Stefan Holdermans stefan at cs.uu.nl
Thu Sep 22 03:42:56 EDT 2005

```Mark,

On Sep 21, 2005, at 8:12 PM, Mark Carter wrote:

>  -- defines state propagation
>  SM c1 >>= fc2         =  SM (\s0 -> let (r,s1) = c1 s0
>                                          SM c2 = fc2 r in
>                                         c2 s1)
>  return k              =  SM (\s -> (k,s))
>
> just confuses me no end.

I think, Philippa already did a good job explaining what goes on here.

If I may add to that, I myself often find it quite helpful to first
try to implement the function myself and then have a look at the
provided implementation to see where it coincides with my attempt
and, more importantly, where differences occur.

For the bind operator, (>>=), of the state monad, SM, you then start
with what you already know, i.e., the types:

data SM a =  SM (S -> (a, S))

(>>=)     :: SM a -> (a -> SM b) -> SM b

(For some abstract type S representing the state.)

Then , you try to write down your own definition of (>>=) without
looking at the provided implementation.

The left-hand side is fairly easy, for SM has only one constructor:

SM h >>= f = ...

Keep in mind the types of h and f:

h :: S -> (a, S)
f :: a -> SM b

Our goal is to produce a value of type SM b. Again, since SM has only
one constructor, there's no doubt on the form of such a value:

SM h >>= f = SM g

With

g :: S -> (b, S)

It remains to find a suitable definition of the function g. By its
type, we know that g should take an argument of type S, so we have:

SM h >>= f = SM g
where
g s = ...

To construct the right-hand side of g, we have available the
functions h and f. Arguably the only useful thing you can do with a
function is applying it. Here, h is the only function that can be
applied to a value of type S, so let's apply it to s. Then, by the
type of h, we obtain a pair (a, s') with a :: a and s' :: S:

SM h >>= f = SM g
where
g s = let (a, s') = h s
in  ...

The first component of the pair, a, can now be fed as an argument to
the function f to obtain a a value of type SM b. Once again, because
SM has only one constructor, the form of this value is obvious:

SM h >>= f = SM g
where
g s = let (a, s') = h s
SM k    = f a
in  ...

With

k :: S -> (b, S)

Note that the the result type of k is exactly the result type we need
for g. So all that's left is supplying k with an argument of type S.
Choosing s', we obtain:

SM h >>= f = SM g
where
g s = let (a, s') = h s
SM k    = f a
in  k s'

Rewriting this a bit will give you the provided definition for (>>=).
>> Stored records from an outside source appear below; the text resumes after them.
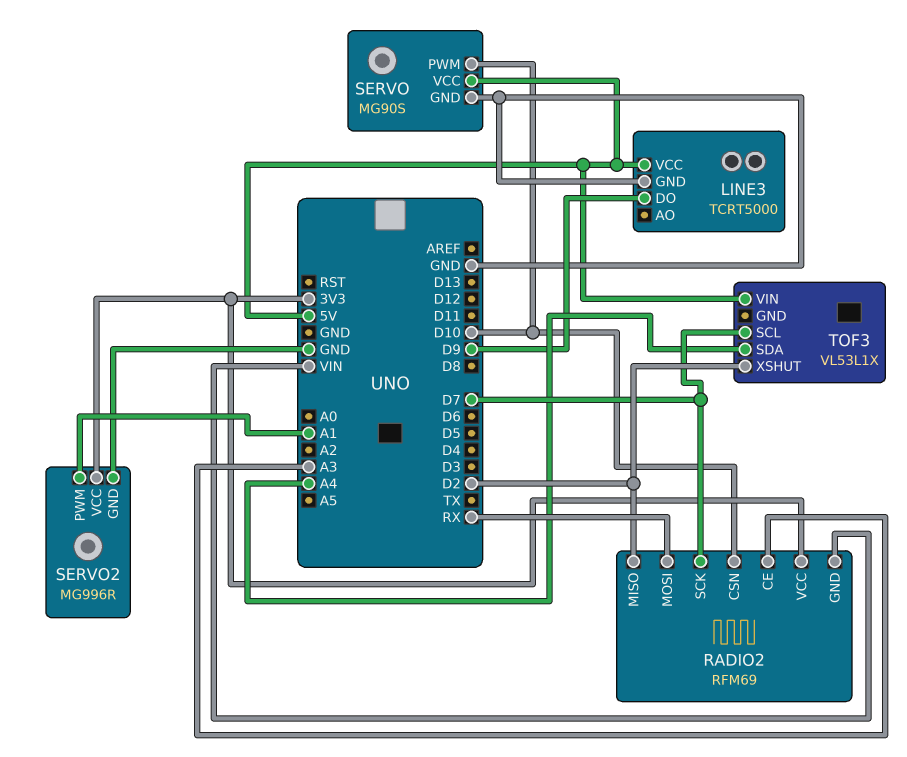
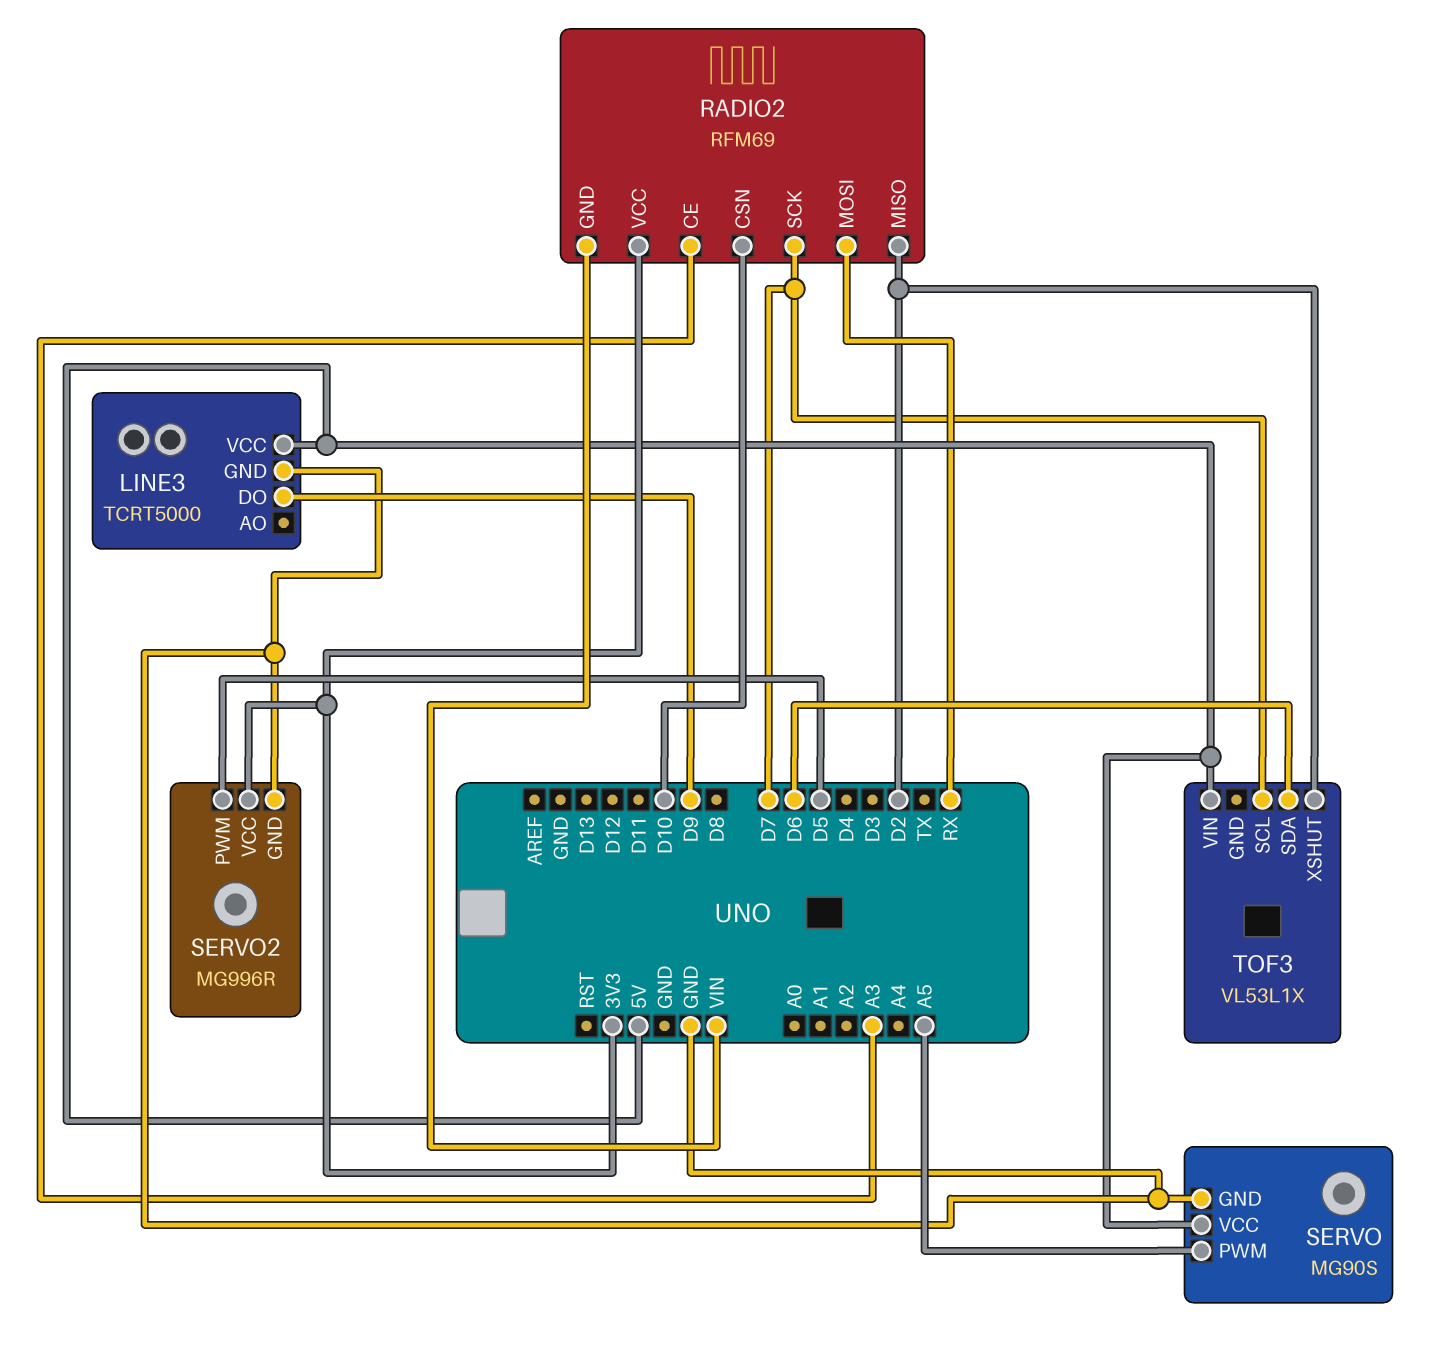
SERVO pin PWM: D10 -> A5
SERVO2 pin PWM: A1 -> D5
TOF3 pin SDA: A4 -> D6

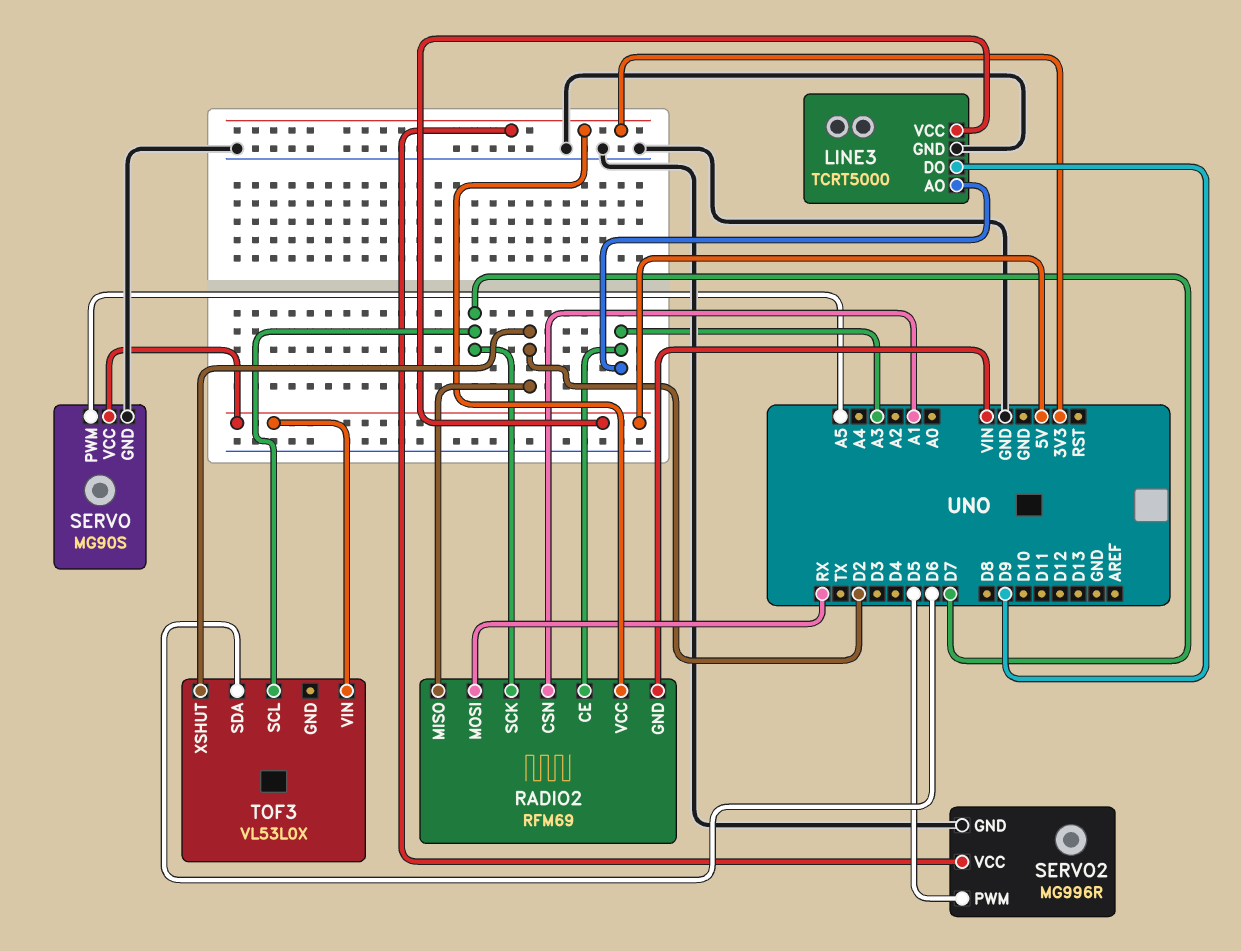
LINE3 pin AO: none -> A3
RADIO2 pin CSN: D10 -> A1
TOF3: VL53L1X -> VL53L0X

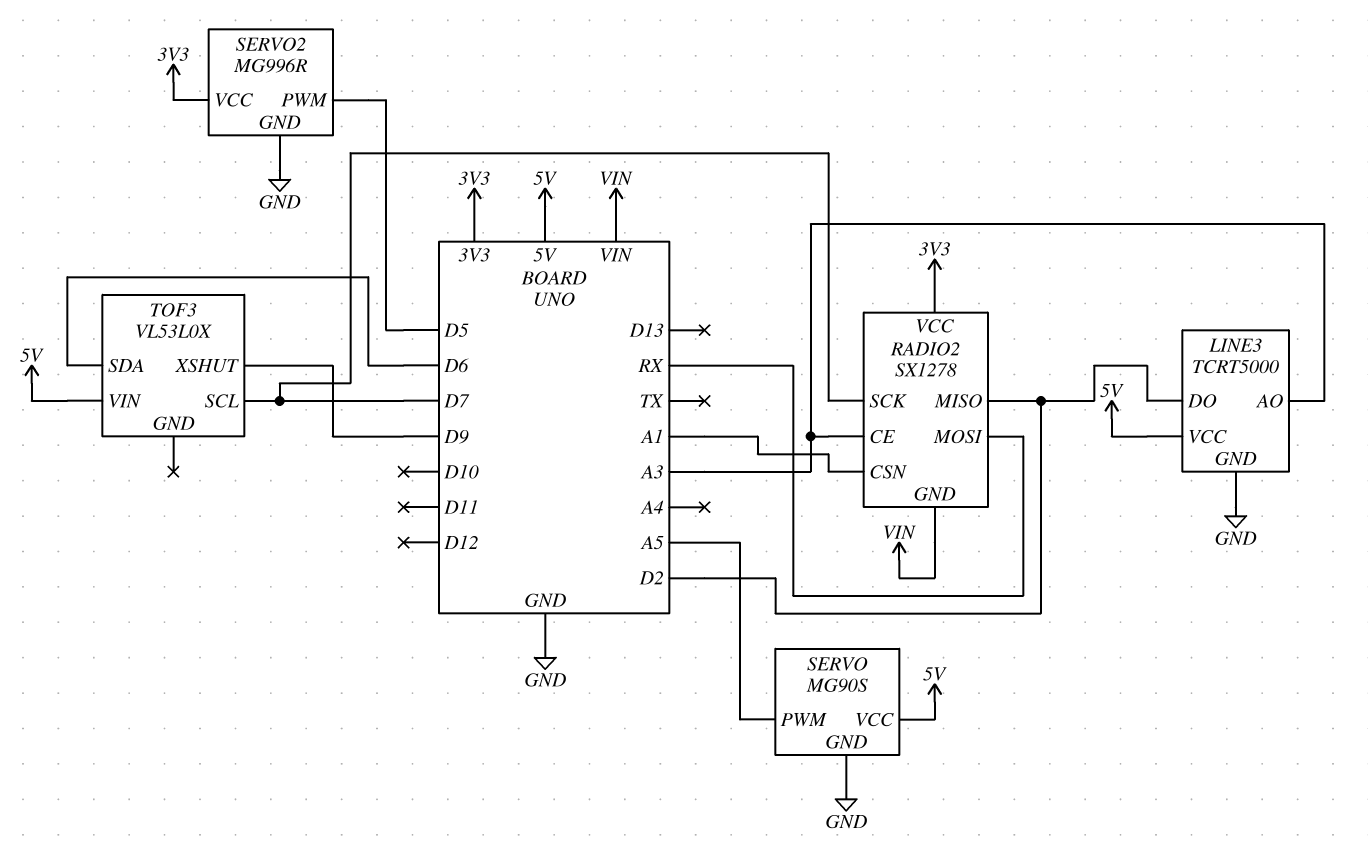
LINE3 pin DO: D9 -> D2
RADIO2: RFM69 -> SX1278
TOF3 pin XSHUT: D2 -> D9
Note how we have let the types guide the construction of (>>=). Of
course, it's not all that simple. For instance, choosing the original
state s to be passed to the function k in the last step would have
also given us a type-correct program. However, that definition would
not have captured the concept of sequencing, for the intermediate
state s' would have been discarded. So, although following the types
can make defining functions that seem complicated at first sight more
easy, you still have to be aware of what you are defining. However,
as soon as you get a bit more familiar with the concept of a monad
and, more particular, the bind operation, understanding non-trivial
monads like the state monad turns out to be not that hard after all.

HTH,

Stefan
```